Têm uma relação “privilegiada” com a distribuição, pois é através dela que chegam à maior parte dos consumidores. E numa altura em que se discutem as margens de lucro dos supermercados, e de todas as peças da cadeia, a Nestlé Portugal também quer ver esse tema debatido e esclarecido. Mas sem dogmas, dizem os responsáveis.

“É um tema sensível, pois quem fixa os preços ao consumidor e quem fixa as suas próprias margens é a distribuição. É à distribuição que cabe definir a margem sustentável no seu negócio”, começa por dizer Gonçalo Granado, diretor de comunicação da Nestlé Portugal, no âmbito da apresentação dos resultados anuais da empresa, e questionado sobre o reforço da ação do Governo sobre o escrutínio das margens da distribuição.

“Fazer um julgamento sobre se a margem é elevada ou baixa, não nos compete.
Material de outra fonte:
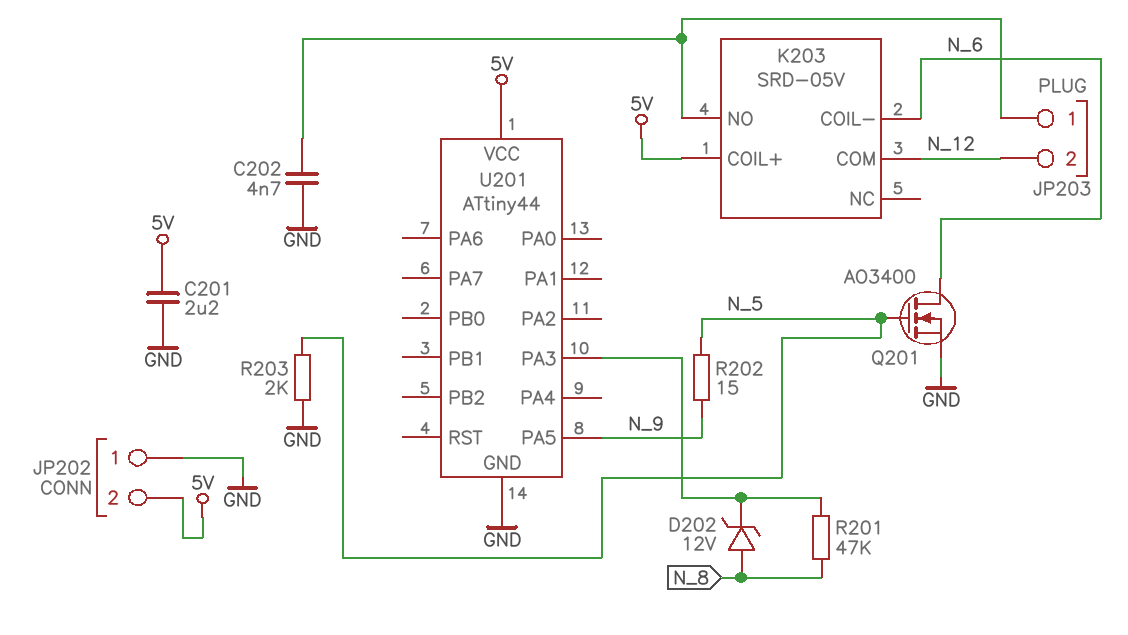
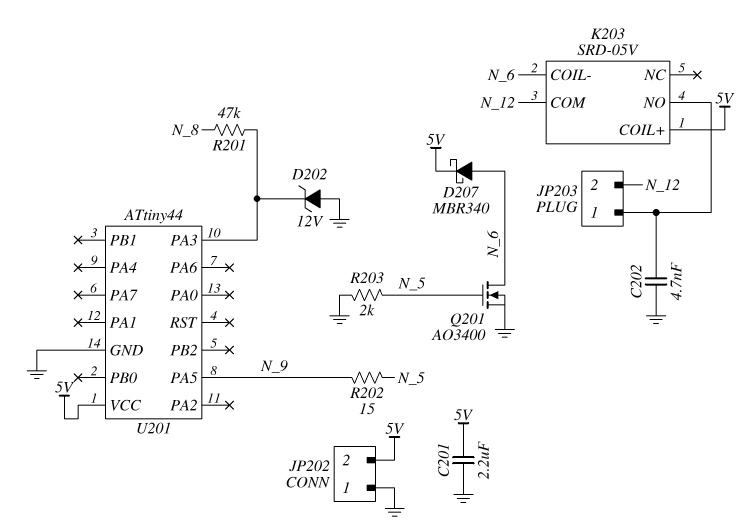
D202: zener 12V (A N_8, K U201/PA3) -> zener 12V (A GND, K U201/PA3)
D207: none -> schottky MBR340 (A N_6, K 5V)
A sermos chamados [à discussão que o Governo vai promover com a indústria], diria que estaremos naturalmente presentes. É fundamental que o Governo tenha um conhecimento profundo da forma como cada indústria” forma os preços, dos agricultores até à distribuição e ao consumidor, defende o responsável. “Qual é o negócio de cada um, quais são as margens, como funciona, quais são as contribuições de cada setor e que parte do valor fica em cada parte da cadeia”.

Para a Nestlé, é “fundamental” perceber “que a indústria gera emprego, paga impostos, contrata serviços, compra matérias-primas”. Questionado sobre quais seriam as soluções para atacar o problema dos preços, o diretor de comunicação da Nestlé considera que “é bom que se compreenda que não é com posições dogmáticas que estes temas se resolvem”.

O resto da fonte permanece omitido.